Valves dritte Ankündigung – Ein Controller, der alle Steam-Spiele unterstützt

Valves dritte Ankündigung – Ein Controller, der alle Steam-Spiele unterstützt

Mit der dritten und letzten Ankündigung zum Living-Room-Projekt hat Valve einen Controller vorgestellt, mit dem sich alle, auf Steam erhältlichen Spiele, bedienen lassen sollen. Hierbei ist es egal, ob dieses Spiel einen Controller untersützt oder nicht. Grund hierfür: der Controller gaukelt dem Spiel vor, er sei eine Maus und eine Tastatur. Hierbei besitzt er allerdings die gleiche Genauigkeit wie eine normale Computermaus.

Statt zweier Controllersticks gibt es zwei kreisförmige Touchpads, mit denen man im Spiel navigieren kann. Diese Eingabe soll laut Valve genauer und intuitiver sein. Genauso hat man das haptische Feedback im Vergleich zu Konkurrenzprodukten verbessert. Statt eines Motors, der Vibrationen auslöst, kommen bei dem Steam-Controller starke Elektromagneten zum Einsatz, die nicht nur eine Art von Vibration darstellen können, sondern eine bunte Bandbreite. Die Knöpfe zur Bedienung befinden sich sowohl auf der Rückseite des Gamepads, als auch auf der Vorderseite. Zusätzlich sind die Touchpads auch konfigurierbar.

Genau wie die Steam-Machines – also die Konsolen aus dem Hause Valve und SteamOS – soll auch der Controller hackbar sein. Wer möchte, kann also eigene Modifikationen vornehmen und diese über die zahlreichen Workshops teilen.

Valve ist mit dem Konzept der Steam-Machines mit eigenem System und Controller sehr mutig. Man versucht so die Kluft zwischen PC- und Konsolen-Spieler zu schließen und alle belieben Spiele auf die Fernseher der Welt zu bekommen. Da nicht alle Spiele von Haus aus mit einem Gamepad funktionieren, konnte man mit dem Steam-Controller auch dieses Problem beseitigen. Valve greift nicht nur auf eine große Nutzerschar zurück, sondern ebenfalls auf die große Spielebibliothek von Steam. AAA-Titel neben Indiegames – und alle werden sie auf der Konsole streambar oder spielbar sein.
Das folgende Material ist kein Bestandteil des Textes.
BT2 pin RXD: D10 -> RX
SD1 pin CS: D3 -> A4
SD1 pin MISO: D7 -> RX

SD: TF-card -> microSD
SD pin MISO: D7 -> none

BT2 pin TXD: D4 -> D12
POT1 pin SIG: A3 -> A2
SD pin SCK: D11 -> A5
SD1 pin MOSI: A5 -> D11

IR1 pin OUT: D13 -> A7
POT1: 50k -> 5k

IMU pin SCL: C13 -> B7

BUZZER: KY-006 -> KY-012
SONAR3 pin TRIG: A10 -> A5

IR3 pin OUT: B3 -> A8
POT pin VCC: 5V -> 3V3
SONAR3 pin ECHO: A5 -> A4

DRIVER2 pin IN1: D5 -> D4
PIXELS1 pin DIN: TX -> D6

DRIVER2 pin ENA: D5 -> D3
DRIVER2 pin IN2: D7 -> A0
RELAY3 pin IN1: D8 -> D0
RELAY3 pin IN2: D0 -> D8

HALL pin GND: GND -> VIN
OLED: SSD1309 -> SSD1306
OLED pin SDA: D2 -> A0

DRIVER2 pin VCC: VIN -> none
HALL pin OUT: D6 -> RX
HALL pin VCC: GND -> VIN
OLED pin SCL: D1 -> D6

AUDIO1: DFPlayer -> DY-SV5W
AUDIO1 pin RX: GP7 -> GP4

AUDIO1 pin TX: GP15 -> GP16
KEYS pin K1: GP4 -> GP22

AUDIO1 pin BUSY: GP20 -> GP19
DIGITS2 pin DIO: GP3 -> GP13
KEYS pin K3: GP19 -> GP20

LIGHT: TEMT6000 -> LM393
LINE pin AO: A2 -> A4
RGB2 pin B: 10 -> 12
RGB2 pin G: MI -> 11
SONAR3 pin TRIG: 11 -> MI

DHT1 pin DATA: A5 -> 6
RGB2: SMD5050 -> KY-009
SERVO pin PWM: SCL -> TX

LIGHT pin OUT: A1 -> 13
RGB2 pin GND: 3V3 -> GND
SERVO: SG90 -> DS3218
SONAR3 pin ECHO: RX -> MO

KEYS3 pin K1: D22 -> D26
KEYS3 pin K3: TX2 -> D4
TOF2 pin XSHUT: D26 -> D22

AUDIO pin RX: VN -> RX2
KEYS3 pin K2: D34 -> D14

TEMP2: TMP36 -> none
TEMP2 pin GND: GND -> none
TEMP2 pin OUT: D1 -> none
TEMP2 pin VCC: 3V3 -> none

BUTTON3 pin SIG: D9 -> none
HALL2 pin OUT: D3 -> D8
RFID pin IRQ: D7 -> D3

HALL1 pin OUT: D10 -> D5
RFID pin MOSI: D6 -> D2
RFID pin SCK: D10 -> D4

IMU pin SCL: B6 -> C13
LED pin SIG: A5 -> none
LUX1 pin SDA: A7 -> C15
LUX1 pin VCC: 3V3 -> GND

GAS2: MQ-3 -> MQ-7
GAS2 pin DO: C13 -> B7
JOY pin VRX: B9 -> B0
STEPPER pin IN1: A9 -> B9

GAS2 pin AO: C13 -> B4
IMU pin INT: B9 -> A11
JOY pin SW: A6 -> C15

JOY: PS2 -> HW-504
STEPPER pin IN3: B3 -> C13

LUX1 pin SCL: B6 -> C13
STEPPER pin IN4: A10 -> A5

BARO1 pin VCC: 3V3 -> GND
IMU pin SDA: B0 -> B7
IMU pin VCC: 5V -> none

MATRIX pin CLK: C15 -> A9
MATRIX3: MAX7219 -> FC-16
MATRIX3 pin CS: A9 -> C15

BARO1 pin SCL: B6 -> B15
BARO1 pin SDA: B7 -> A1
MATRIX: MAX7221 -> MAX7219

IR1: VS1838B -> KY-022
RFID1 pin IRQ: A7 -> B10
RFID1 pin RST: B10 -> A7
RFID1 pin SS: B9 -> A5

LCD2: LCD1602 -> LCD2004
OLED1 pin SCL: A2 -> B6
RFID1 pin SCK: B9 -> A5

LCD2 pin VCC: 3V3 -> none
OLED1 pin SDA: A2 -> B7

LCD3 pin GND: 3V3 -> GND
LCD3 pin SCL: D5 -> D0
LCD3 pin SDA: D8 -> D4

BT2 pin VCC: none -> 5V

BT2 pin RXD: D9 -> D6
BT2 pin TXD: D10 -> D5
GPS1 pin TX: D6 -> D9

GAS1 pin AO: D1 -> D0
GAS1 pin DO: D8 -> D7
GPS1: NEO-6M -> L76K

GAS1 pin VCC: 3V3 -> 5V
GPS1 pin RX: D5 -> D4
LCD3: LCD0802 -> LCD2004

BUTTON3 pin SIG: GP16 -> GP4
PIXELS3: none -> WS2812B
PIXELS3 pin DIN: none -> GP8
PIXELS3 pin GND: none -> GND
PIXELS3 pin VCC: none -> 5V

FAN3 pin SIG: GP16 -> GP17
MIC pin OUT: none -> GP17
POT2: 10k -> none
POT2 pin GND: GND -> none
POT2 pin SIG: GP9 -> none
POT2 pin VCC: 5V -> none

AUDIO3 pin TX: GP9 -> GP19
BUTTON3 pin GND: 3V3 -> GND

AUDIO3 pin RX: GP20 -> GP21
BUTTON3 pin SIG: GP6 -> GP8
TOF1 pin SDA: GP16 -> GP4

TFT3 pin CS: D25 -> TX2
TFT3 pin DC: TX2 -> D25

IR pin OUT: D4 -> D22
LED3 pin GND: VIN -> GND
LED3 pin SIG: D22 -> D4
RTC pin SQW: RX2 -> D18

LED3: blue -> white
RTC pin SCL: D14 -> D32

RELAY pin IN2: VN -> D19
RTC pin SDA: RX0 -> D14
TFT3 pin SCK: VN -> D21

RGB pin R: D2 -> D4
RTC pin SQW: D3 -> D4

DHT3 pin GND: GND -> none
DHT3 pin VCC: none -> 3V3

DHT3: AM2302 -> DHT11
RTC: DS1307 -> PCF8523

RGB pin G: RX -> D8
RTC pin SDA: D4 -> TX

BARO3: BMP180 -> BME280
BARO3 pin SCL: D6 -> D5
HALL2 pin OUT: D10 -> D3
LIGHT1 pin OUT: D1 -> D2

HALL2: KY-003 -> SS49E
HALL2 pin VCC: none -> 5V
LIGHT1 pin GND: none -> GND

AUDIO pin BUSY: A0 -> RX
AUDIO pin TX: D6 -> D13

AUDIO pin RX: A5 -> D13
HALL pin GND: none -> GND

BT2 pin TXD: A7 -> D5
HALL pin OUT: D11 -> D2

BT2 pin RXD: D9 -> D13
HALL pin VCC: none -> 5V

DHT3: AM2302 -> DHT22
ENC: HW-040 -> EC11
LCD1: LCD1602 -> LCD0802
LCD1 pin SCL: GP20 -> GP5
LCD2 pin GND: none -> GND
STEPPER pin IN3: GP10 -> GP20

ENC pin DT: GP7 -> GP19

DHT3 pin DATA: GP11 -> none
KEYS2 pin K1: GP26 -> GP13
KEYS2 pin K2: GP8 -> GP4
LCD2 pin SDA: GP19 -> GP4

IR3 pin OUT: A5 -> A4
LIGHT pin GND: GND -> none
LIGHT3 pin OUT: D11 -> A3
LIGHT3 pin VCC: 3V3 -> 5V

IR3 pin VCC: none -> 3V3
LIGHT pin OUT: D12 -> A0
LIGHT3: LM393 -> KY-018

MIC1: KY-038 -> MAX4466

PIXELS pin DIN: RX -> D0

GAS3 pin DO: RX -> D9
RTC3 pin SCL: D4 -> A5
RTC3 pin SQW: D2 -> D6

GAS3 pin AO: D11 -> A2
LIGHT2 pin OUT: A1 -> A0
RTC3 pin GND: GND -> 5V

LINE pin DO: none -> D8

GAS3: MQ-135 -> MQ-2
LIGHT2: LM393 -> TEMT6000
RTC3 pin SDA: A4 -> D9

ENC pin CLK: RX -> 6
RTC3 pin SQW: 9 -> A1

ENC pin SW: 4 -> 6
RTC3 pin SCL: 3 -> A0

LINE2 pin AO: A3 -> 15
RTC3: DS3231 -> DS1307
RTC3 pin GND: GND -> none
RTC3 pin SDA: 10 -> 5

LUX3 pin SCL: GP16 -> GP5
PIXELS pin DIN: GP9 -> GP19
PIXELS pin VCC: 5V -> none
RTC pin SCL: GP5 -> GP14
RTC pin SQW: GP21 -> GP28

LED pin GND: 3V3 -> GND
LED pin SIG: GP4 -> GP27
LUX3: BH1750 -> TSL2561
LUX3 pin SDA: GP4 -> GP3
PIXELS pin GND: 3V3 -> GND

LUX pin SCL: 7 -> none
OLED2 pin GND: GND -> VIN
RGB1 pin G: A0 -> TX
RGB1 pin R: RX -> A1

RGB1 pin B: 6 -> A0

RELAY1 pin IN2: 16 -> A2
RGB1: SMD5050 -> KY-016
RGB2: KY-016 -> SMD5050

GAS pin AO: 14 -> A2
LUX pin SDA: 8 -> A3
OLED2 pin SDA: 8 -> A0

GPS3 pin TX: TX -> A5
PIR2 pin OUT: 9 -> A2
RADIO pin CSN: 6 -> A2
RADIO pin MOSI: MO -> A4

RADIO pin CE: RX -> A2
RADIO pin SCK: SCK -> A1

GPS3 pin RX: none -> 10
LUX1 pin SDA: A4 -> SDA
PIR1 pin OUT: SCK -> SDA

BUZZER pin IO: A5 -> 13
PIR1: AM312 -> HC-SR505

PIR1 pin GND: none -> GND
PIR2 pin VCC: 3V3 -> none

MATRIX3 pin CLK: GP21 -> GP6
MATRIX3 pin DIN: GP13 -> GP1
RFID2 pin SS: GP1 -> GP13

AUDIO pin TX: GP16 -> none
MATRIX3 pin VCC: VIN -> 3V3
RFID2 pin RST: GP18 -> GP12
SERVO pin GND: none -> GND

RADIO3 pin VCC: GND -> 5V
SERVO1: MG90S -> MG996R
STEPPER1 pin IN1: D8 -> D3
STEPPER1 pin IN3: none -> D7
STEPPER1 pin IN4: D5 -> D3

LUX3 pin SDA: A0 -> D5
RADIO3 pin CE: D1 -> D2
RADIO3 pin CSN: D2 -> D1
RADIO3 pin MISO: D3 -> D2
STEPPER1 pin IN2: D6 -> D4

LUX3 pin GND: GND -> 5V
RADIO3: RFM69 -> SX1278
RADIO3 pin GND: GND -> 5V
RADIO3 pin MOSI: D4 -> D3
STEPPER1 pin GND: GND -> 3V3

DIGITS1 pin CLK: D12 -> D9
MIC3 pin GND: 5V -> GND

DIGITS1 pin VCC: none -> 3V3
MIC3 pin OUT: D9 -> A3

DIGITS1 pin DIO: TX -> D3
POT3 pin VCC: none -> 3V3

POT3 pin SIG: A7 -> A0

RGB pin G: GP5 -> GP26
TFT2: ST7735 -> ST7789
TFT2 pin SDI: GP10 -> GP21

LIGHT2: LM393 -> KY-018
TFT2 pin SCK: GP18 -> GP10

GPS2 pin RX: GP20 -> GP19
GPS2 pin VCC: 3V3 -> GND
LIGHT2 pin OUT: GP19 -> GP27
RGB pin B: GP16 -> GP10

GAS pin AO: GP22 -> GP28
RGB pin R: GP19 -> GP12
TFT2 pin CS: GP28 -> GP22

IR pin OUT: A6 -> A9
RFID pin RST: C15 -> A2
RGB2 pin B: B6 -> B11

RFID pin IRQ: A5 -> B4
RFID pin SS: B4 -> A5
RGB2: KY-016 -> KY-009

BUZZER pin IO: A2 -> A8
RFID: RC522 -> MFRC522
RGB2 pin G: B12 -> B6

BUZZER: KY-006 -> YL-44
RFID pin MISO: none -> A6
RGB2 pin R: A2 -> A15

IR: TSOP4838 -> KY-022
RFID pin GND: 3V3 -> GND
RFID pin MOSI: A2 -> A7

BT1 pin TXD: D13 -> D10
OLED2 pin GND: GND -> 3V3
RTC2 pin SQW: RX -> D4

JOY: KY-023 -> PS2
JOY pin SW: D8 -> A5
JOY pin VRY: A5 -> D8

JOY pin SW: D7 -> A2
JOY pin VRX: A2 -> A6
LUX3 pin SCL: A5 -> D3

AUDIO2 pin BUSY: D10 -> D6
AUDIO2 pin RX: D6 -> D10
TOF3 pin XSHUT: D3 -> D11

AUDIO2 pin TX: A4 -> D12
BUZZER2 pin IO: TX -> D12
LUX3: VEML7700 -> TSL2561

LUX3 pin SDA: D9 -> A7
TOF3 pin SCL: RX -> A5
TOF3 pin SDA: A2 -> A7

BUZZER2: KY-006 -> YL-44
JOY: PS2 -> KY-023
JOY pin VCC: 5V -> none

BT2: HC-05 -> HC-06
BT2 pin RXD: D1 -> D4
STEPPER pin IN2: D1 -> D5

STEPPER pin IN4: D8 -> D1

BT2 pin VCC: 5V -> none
Um den Controller testen zu können, muss man sich wie für die Konsole beim Beta-Test anmelden. Beide Produkte bekommt man dann zusammen. Die Voraussetzungen für den Beta-Zugang finden sich in der Übersicht zur Steam-Machine. 2014 soll das System dann marktreif sein. Vorher wird von Valve bereits die Software zur Verfügung gestellt, so dass sich jeder sein eigenes System zusammenstellen kann.